Singapore - Asian refining margins for 10 ppm gasoil climbed to their highest in over a month on Monday, buoyed by expectations of firmer near-term demand as the shipping industry switches to cleaner marine fuels from Jan. 1.
Refining profit margins, also known as cracks, for gasoil with 10 ppm sulphur content rose to $16.06 per barrel over Dubai crude during Asian trading hours, a level not seen since Nov. 7. They were at $15.67 per barrel on Friday.
Cracks for the benchmark gasoil grade in Singapore have risen about 7% over the last couple of weeks and are currently at their strongest seasonal level in the last five years, Refinitiv Eikon data showed.The marine gasoil (MGO) market would likely get a major boost over the next few months as new International Maritime Organization (IMO) rules prohibit ships from using fuels containing more than 0.5% sulphur, compared with 3.5% through the end of December.
Though very low-sulphur fuel oil (VLSFO) has been the primary choice of ship owners in the fuel switch, traders expect MGO demand to pick up as more and more ships seek compliant fuel and VLSFO stocks get depleted.

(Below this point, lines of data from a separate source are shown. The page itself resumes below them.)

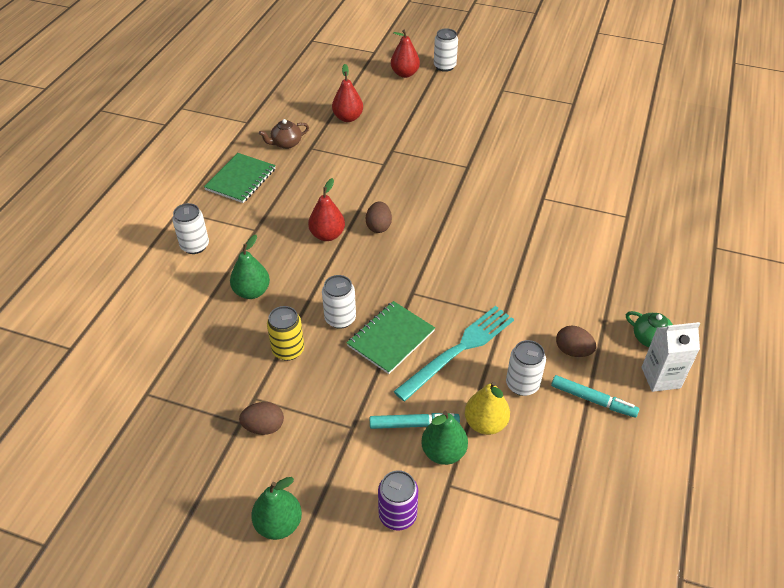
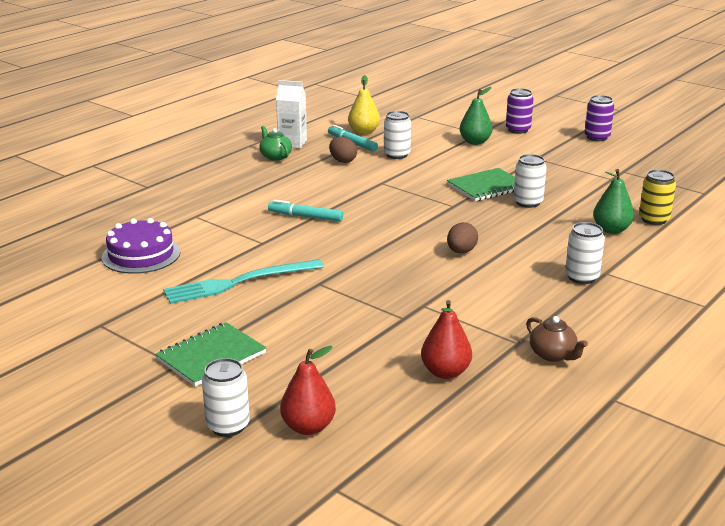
camera: 160 degrees left, 20 degrees down
(195, 246) = (678, 271): white can -> white can (582, 277)
(240, 179) = (623, 323): green notebook -> green notebook (211, 356)
(264, 427) = (604, 167): brown egg -> none
(278, 524) = (597, 137): green pear -> purple can
(286, 143) = (553, 355): brown teapot -> brown teapot turned 60 degrees clockwise
(288, 350) = (579, 194): yellow can -> yellow can (654, 219)
(327, 235) = (522, 255): red pear -> none
(414, 424) = (490, 153): turquoise marker -> turquoise marker (305, 216)
(458, 350) = (433, 174): turquoise fork -> turquoise fork (239, 282)
(485, 423) = (437, 146): yellow pear -> yellow pear (364, 132)
(617, 163) = (141, 255): none -> purple cake

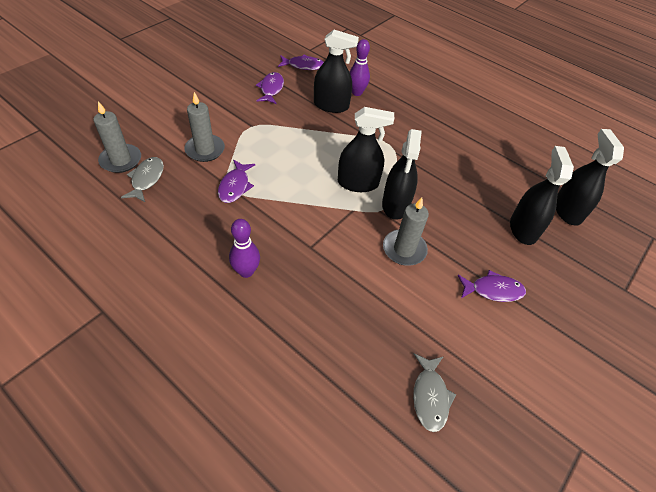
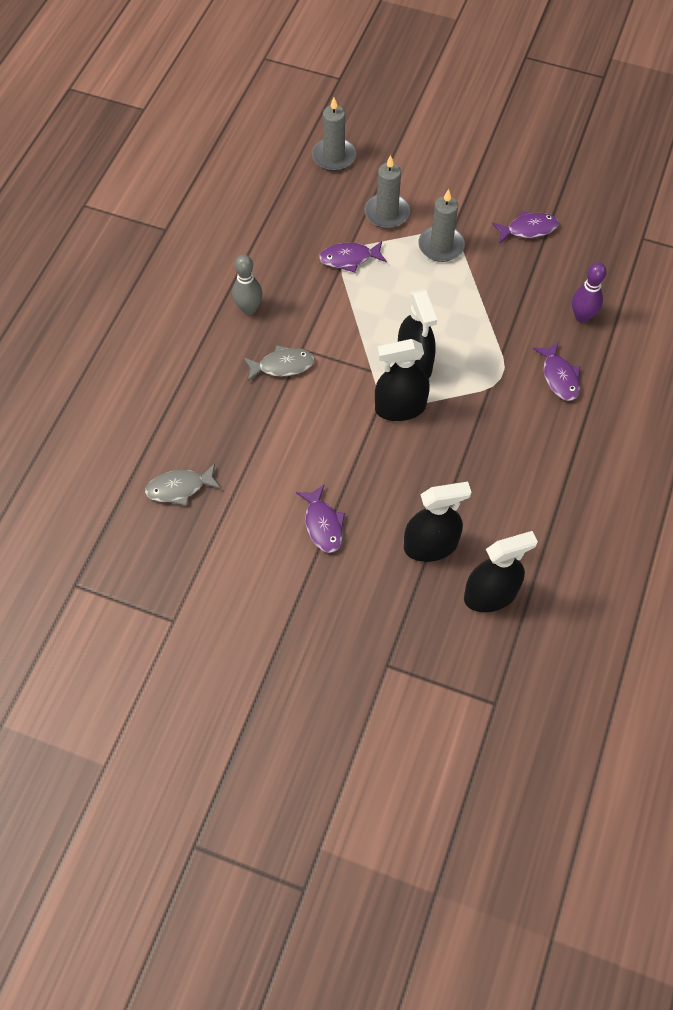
camera: 75 degrees right, 10 degrees up
(146, 179) = (320, 187): grey fish -> grey fish (282, 365)
(246, 271) = (249, 309): purple bowling pin -> grey bowling pin
(303, 66) = (600, 244): purple fish -> purple fish (559, 377)
(331, 105) = (536, 298): black spray bottle -> none
(404, 249) = (339, 431): grey candle -> grey candle (441, 246)

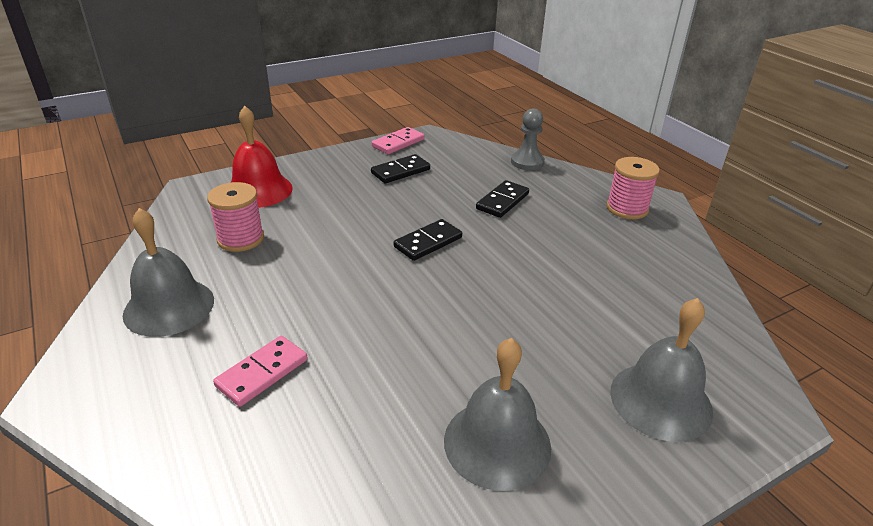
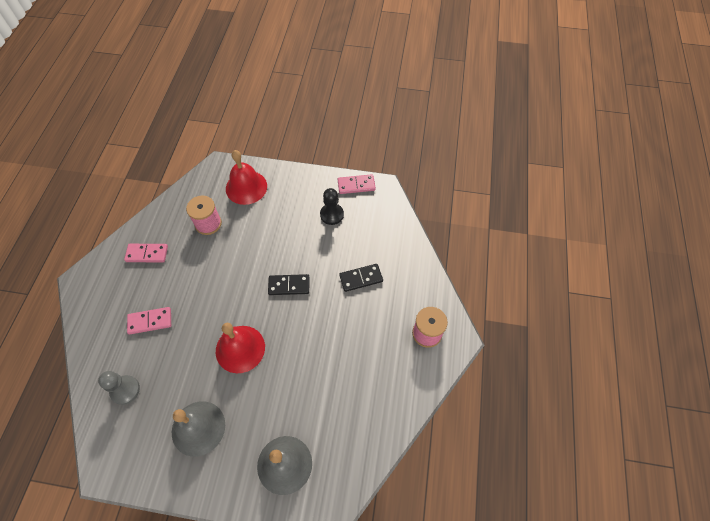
camera: 40 degrees right, 25 degrees up
(169, 307) = (147, 254): grey bell -> pink domino
(400, 171) = (332, 214): black domino -> black pawn
(443, 326) = (240, 349): none -> red bell
(527, 162) = (415, 252): grey pawn -> grey pawn (125, 390)

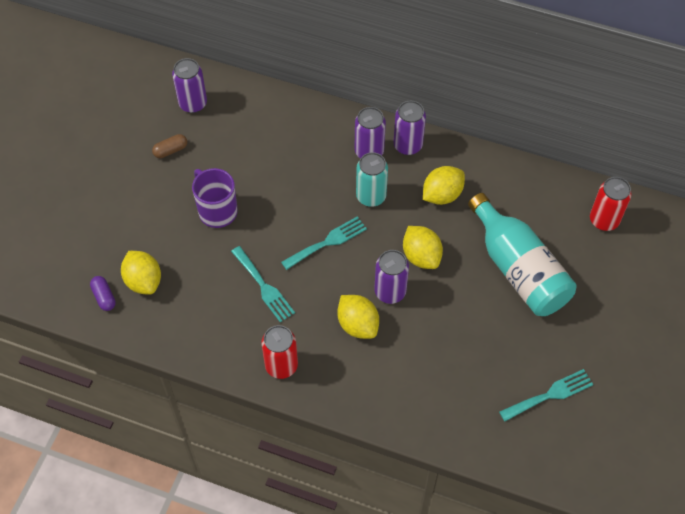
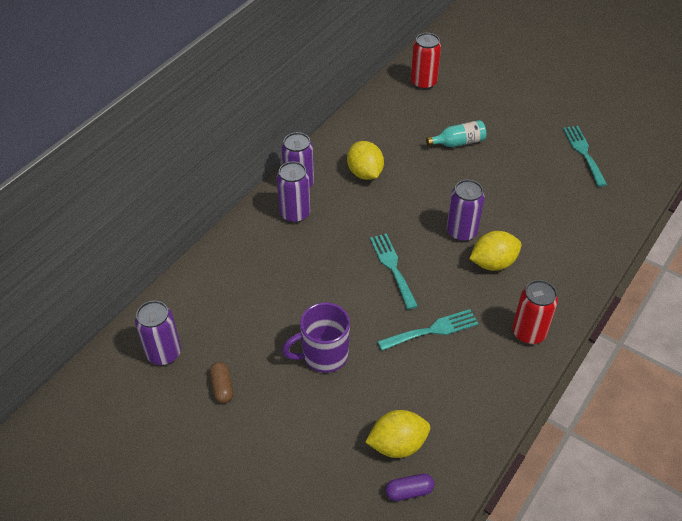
camera: 75 degrees left, 10 degrees down
(371, 196) = (349, 223): turquoise can -> none
(421, 256) = (428, 202): yellow lemon -> none
(518, 269) = (458, 143): turquoise bottle -> turquoise bottle, size x0.47

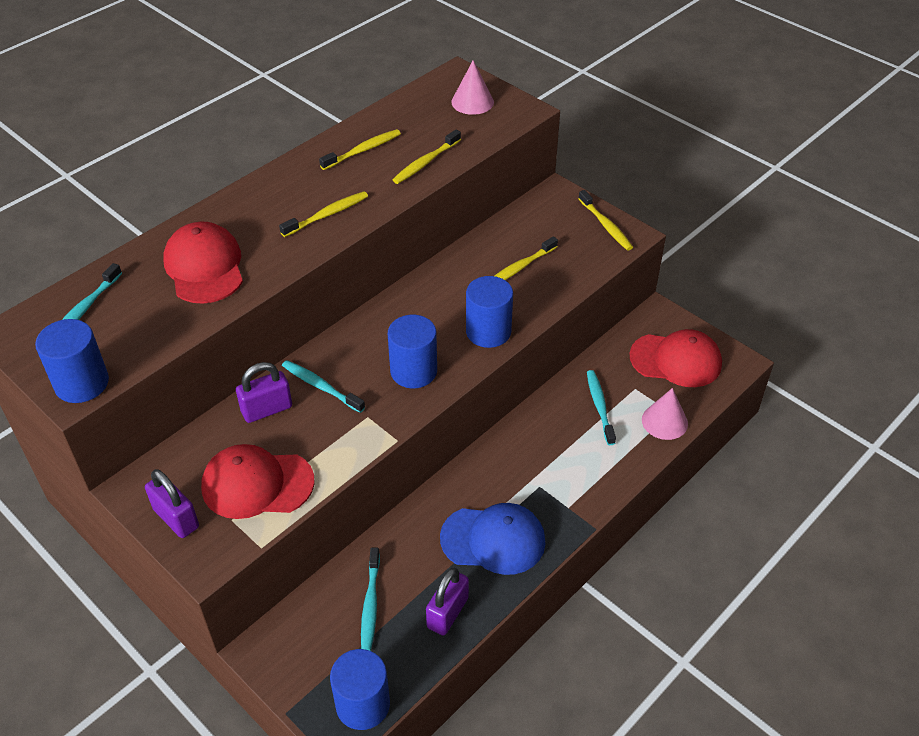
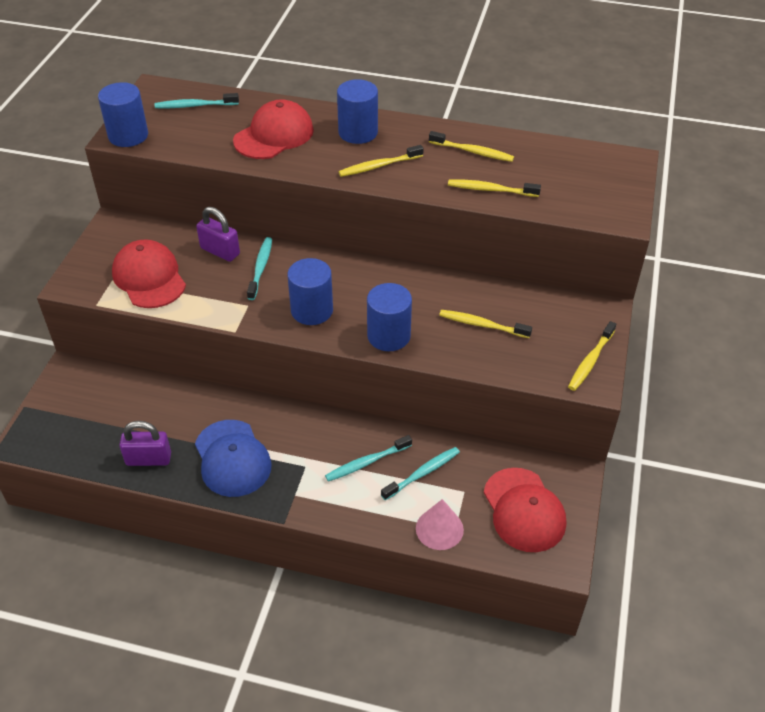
camera: 60 degrees right, 0 degrees up
(176, 518) = (99, 254): purple padlock -> none
(327, 215) = (379, 166): yellow toothbrush -> yellow toothbrush turned 135 degrees clockwise
(363, 704) = (48, 444): blue cylinder -> blue cylinder (358, 132)
(370, 604) = (133, 411): turquoise toothbrush -> turquoise toothbrush (366, 462)
(472, 102) = (600, 183): pink cone -> none

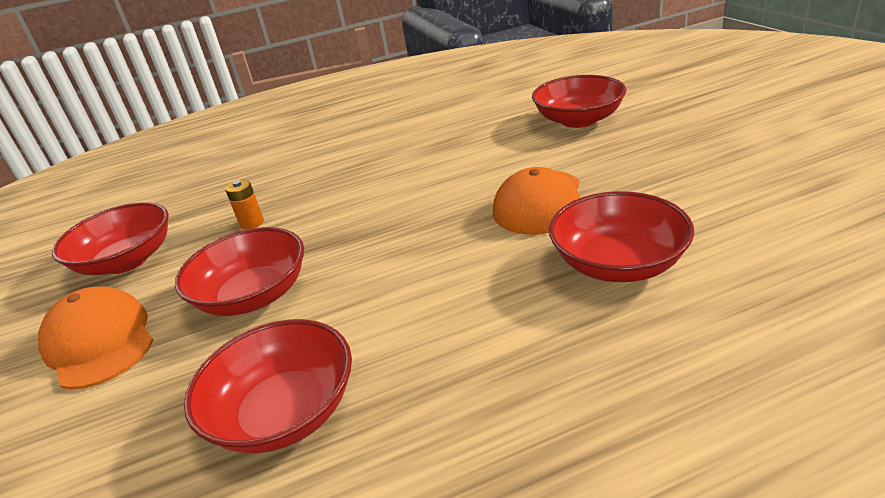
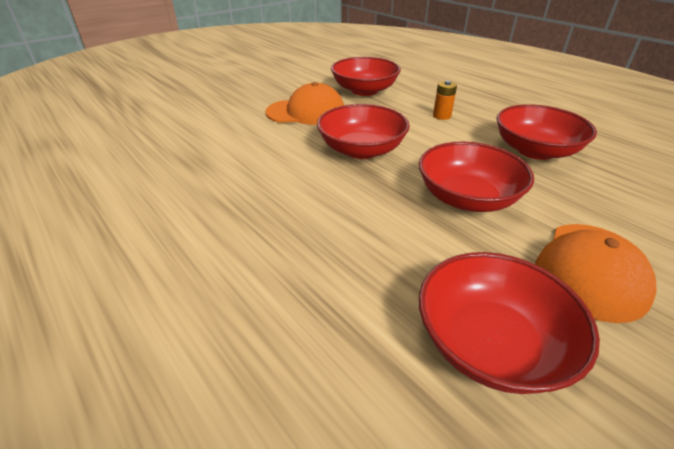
camera: 115 degrees left, 5 degrees up
(252, 223) = (366, 248): orange battery -> orange battery (441, 116)
(578, 120) = (174, 109): red bowl -> red bowl (361, 150)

Cash premiums for 10 ppm gasoil GO10-SIN-DIF were at 85 cents per barrel over Singapore quotes on Monday, compared with 91 cents per barrel on Friday.
The front-month time spread for 10 ppm gasoil, which have remained in firm backwardation over the last one month, widened on Monday to trade at a premium of 70 cents per barrel.
Backwardation, when the front-month contract is more expensive than subsequent months, makes it uneconomical to store the product, resulting in a drawdown in inventories. It is usually seen as a sign that prices are likely to head higher in future months.
Meanwhile, cash premiums for jet fuel JET-SIN-DIF were at 20 cents per barrel to Singapore quotes on Monday, compared with a premium of 27 cents per barrel on Friday.
Cracks for jet fuel jumped 39 cents to $14.61 per barrel over Dubai crude on Monday.